Key sites for the exploitation of our personal health data include the 42 semi-autonomous NHS organisations known as Integrated Care Systems (ICSs). These have replaced a truly national health service across England and drive a ‘transformation’ of the NHS that will undermine it as a universal and comprehensive service.
ICSs came into being on 1 July 2022. They are charged with bringing together NHS organisations such as hospital trusts and GP practices with local councils and others – including private companies – to provide local health and care services. This ‘integration’ allows the vast pooling of citizens’ data, offering the ICS (and NHS leaders) the unprecedented detail needed to meet central demands for ‘value’ and improved outcomes in health. It’s an approach that relies on a data-driven methodology for identifying the high-risk, potentially high-cost individuals who may benefit from interventions that may prevent health deterioration and expensive hospital admissions.

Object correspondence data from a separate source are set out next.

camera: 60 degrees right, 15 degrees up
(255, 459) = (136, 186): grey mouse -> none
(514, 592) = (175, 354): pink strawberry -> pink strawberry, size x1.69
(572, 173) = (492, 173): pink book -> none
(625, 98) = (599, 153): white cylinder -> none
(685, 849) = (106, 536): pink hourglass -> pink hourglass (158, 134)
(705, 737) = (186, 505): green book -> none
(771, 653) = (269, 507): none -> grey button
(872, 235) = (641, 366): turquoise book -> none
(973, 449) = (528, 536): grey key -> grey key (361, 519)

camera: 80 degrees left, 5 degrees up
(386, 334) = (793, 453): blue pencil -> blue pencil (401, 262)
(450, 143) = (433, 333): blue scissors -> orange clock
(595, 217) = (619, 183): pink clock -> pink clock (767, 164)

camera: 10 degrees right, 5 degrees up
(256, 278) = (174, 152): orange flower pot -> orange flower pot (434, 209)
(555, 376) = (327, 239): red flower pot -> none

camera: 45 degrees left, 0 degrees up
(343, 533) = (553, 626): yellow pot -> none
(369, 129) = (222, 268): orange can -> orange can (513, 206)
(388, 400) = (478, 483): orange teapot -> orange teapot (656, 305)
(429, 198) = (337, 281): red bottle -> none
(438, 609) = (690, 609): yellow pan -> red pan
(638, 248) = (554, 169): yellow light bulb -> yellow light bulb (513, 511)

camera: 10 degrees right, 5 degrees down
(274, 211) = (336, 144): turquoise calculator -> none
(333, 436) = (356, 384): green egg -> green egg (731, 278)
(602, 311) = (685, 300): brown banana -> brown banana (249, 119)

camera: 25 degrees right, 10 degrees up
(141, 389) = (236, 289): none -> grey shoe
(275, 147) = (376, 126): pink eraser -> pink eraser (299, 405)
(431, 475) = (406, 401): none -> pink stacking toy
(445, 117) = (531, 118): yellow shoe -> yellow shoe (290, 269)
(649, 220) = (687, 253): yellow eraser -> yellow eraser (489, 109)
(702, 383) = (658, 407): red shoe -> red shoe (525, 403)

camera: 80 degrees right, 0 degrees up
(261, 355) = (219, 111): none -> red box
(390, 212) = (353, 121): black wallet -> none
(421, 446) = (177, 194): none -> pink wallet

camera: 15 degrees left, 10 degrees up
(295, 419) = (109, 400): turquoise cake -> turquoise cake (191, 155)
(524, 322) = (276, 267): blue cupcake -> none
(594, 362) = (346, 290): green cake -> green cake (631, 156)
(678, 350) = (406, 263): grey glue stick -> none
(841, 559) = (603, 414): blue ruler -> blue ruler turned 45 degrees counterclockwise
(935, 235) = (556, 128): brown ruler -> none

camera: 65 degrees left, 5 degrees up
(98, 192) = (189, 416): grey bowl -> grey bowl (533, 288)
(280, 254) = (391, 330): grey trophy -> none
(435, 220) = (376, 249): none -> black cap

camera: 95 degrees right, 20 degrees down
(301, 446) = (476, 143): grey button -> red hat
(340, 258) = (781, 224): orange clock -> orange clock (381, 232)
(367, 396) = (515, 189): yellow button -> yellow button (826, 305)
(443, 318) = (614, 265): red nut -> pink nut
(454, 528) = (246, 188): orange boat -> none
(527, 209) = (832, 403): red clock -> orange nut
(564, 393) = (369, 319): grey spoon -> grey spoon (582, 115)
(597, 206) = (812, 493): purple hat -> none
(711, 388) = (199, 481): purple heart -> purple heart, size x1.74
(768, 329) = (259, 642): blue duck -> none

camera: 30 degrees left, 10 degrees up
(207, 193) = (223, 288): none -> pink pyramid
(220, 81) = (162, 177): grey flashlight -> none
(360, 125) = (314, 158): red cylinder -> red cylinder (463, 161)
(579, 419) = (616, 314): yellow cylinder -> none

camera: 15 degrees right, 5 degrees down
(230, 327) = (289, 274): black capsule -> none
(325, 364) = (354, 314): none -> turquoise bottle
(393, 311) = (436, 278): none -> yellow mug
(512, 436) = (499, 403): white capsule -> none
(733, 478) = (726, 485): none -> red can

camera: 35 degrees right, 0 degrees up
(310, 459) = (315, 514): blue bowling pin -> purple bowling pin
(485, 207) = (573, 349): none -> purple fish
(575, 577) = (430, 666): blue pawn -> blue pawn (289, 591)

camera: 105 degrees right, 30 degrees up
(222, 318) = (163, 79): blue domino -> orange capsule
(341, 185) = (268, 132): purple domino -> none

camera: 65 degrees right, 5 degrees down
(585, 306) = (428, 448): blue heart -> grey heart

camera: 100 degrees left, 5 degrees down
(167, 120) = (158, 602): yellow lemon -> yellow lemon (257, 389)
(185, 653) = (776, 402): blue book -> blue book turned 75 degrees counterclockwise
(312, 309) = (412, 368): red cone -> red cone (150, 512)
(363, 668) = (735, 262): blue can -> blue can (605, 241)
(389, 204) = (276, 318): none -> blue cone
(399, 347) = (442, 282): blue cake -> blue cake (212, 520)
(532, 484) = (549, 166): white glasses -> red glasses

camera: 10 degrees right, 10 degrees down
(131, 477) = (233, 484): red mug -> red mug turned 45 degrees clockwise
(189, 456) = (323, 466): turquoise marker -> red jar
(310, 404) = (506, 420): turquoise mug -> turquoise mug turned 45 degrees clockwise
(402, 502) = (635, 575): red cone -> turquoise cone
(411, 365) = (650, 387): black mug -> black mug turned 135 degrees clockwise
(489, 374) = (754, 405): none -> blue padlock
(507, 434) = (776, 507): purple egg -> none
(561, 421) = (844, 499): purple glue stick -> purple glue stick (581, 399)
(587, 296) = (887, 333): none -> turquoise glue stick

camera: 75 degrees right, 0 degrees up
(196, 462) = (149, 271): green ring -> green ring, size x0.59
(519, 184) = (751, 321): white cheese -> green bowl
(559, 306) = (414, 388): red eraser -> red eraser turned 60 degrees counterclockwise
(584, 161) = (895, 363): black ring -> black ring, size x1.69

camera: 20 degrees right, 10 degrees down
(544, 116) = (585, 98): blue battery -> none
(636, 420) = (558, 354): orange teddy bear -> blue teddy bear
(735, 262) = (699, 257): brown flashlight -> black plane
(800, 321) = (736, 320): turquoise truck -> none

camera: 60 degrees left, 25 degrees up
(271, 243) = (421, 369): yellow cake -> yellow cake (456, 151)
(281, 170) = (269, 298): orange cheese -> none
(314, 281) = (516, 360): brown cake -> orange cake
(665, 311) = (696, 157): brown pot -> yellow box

In contrast, those individuals judged to be less at risk are encouraged to adopt digitally-delivered ‘self-care’ and/or healthy lifestyles.
In this way data has become the bedrock of the NHS and it begs the question of how, in the context of such structural upheaval and shift in ethos, is the use of our data being governed and our privacy safeguarded?
Research by the Keep Our NHS (KONP) Data Working Group, in collaboration with a local campaign group, has begun to explore this to provide a snapshot of how patients’ health data were accessed and used by the private firms on one London ICS in the early months of 2023. Information was gleaned from a variety of sources, such as the ICS’s governing board’s papers, its governance handbook, the ICS’s website, and Freedom of Information (FOI) requests, as well as by word of mouth. We focus here on the legal basis the ICS used for processing our personal data, which may provide an indication of what’s happening elsewhere.
Legal access to data
All ICSs are required by the UK General Data Protection Regulation (GDPR) to provide the public with a ‘plain English’ explanation (so-called fair processing or privacy notices) about why they collect patient data in certain circumstances, who they share it with, and the contact details of the relevant data controllers and data protection officers. In practice, in the case of the ICS we studied, it is surprisingly unclear how patients are provided with privacy notices, or how understandable these are.
The notices also outline the rights of the individual, including their right to object to their data being used. However, it will also explain this right can be overridden by an ICS to comply with its legal obligations. Most of these obligations are set out in very broad terms by the Health and Social Care Act (2012) and include duties to “improve the quality of services”; “reduce inequalities”; and “exercise functions effectively, efficiently and economically”. Where compliance with these obligations involves the processing of patient data, this can be done without the individual’s consent – even if the data remains in an identifiable form (as it needs to for some purposes) – provided an appropriate lawful basis is identified.
GDPR gives six lawful bases that allow data processing, the most relevant in this context being:
- ‘consent’ (where there is a positive opt-in)
- ‘legal obligation’ (where processing is necessary to comply with a common law or statutory duty)
- ‘public task‘ (where processing is necessary in order to carry out a specific task in the public interest that is set out in law, or ‘in the exercise of official authority, covering public functions and powers set out in law’. In terms of the NHS, it is the duties of the ICS (outlined above) that are set out in law.
The data privacy notice published by ‘our’ ICS (as with notices we have seen from other ICSs) draws on the ‘public task’ basis, stating its processing of personal data is supported by conditions set out in GDPR, specifically in Article 6(1)(e) and Article 9(2) (h). It also mentioned an individual’s rights established under UK case law known as the Common Law Duty of Confidentiality. This duty must be upheld in circumstances where there is an expectation of confidentiality, such as within a clinical encounter. Yet, again, the information can be lawfully disclosed without consent when disclosure is ‘in the public interest ‘ – or when there is a legal duty to disclose.
All this suggests that, while we believe our personal health data is currently protected by legislation, in practice existing safeguards can be trumped by what is argued to be the broader public interest.
The NHS’s valuable store of data has been founded on public trust. If this trust is lost, as the National Data Guardian observes, “things will fall apart”: there will be serious implications both for patients, who may feel they can no longer fully confide in their healthcare team, and for the integrity of the NHS data set and its unique value for research and planning.
So as well as resisting proposed legislation that will make our personal health data even more vulnerable, we need to demand improvements to existing data safeguards.